All Topics / Finance / Planning for Development
Hi
I'm into residential property investments and have done well (mainly accidental as I lean more to bricks and mortar). All properties are on land in the inner areas of Canberra. Virtually all are in redevelopment areas. Whilst I have excellent equity and low debt (15%) I don't have access to cash other than my income which is fine. If I decided to develop one of the blocks (zoned 3 storey for about 9 apartments on corner block 5 minutes walk to city) myself am I able to borrow and then sell off the plan? Perhaps there are particular book(s) that I should read that give me insight on handling from beginning to end such a bold move. Appreciate any advice you might have to offer. Probably wouldn't do anything right away but I guess I'd better start planning for growth in the future. Thanks
CarpeMost important thing you can do at this point is investigate what sort of Development Approval you can get for the block, by speaking with Council Planning/Town Planning. Once you have an understanding of what you're allowed to, and not allowed to do, your next step would be to get some plans put together via an architect/engineer/builder. Once you have your project scoped out, then you can start to get pricing for construction via quantity surveyors etc. THEN you can start to think about whether you'd try for finance in which case you'd need to securitise or tip in some equity for the construction funding (and now wouldnt' be the best time to go looking for that as LVRs etc are changing rapidly) OR sell the site with the DA further down the track to someone else and let them have the headaches of construction. Of course feasibility studies are integral to all of this as well, such as factoring in completed value, construction costs, project marketing, holding costs etc etc etc ad nauseum..
Another useful thing to do is find out what the market wants from the real estate agents, and once you have an idea of the council's wants needs and desires via their town plan, you can then start to focus your project scope at something that will be more likely to attract buyers etc.

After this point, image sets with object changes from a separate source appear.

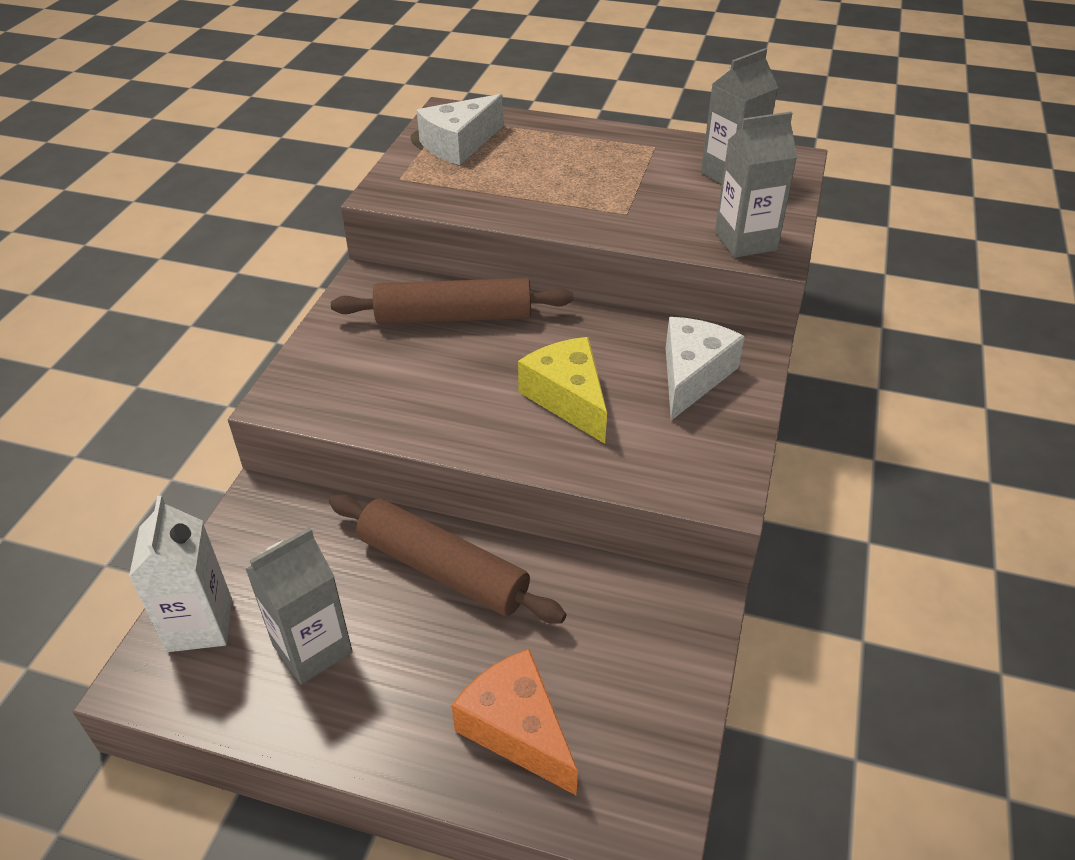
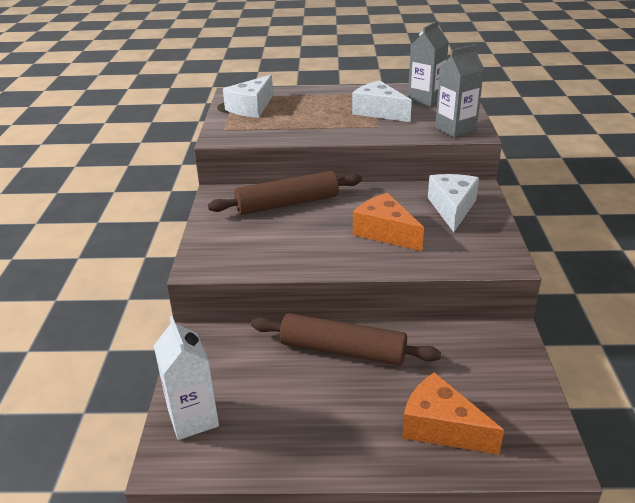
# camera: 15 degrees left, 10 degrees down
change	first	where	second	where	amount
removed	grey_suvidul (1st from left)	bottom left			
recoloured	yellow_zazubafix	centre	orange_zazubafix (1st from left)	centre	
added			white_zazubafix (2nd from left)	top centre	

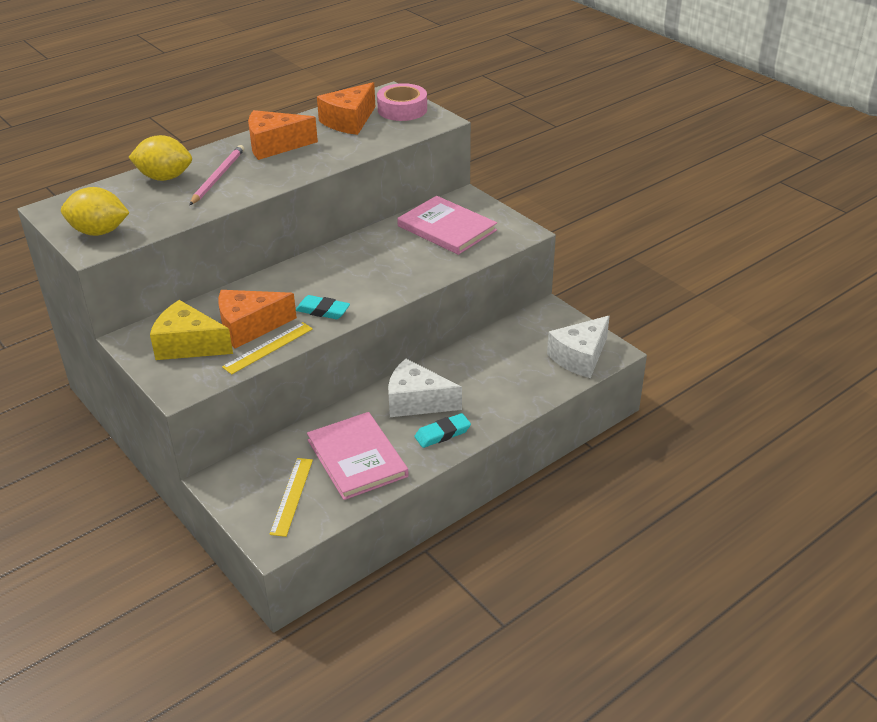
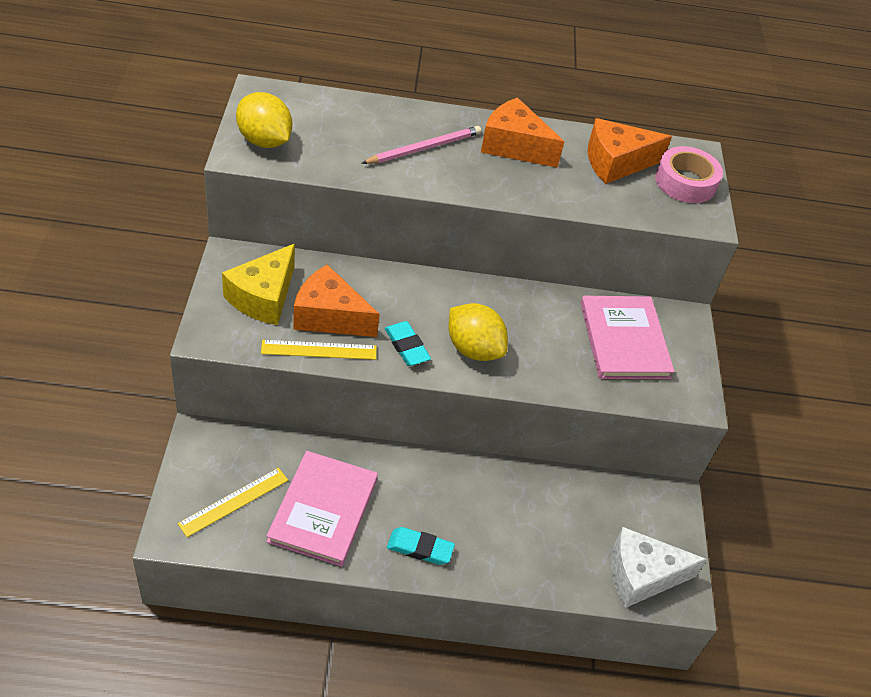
# camera: 35 degrees right, 10 degrees up
change	first	where	second	where	amount
moved	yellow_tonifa (2nd from left)	top left		centre	
turned	yellow_zazubafix	middle left		middle left	120 degrees counterclockwise
removed	white_zazubafix (1st from left)	centre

Good luck!Bricks and Mortar IS Property?
Hi Carpe,
This is the short answer. In capital cities the land component in a unit development typically represents 25% – 35% of total development costs. In other words if the land was unencumbered you would have equity towards project costs of 25% – 35%.
Development finance is a bit 'over the shop' at present depending on the financier. I'm still getting 85% of total development costs including capitalised interest from my main bank but I have a long successful track record with them. Lets say you can get 75%. If you can rejig your loans to produce an unencumbered site it should be able to be financed on the TDCR (total development cost ratio).
Of course there are other issues such as presale requirement, your overall asset position and not the least of your problems – inexperience. An experienced project manager or advisor could offset that issue.
There are very few books on property development in Australia. Ron Forlee has one and so do I. If you go to my website below you will find some helpful resources.
Hi Matt007 and Bob Anderson
Thank you very much for the information provided…..all very useful to get me started. The block I'm planning to develop is unencumbered and worth about 1.5m so it seems like I have a good start. As I say I'm not going to start building tomorrow but I can prepare for it to take off in 3 or so years and the market by then should at least be known. By then I could sell another property to assist in the finance. I agree given my inexperience I'd be mad to take on the headaches myself so a project manager is a good suggestion. Thanks for your generosity in giving your time and leads which I'll explore. All the best to you both.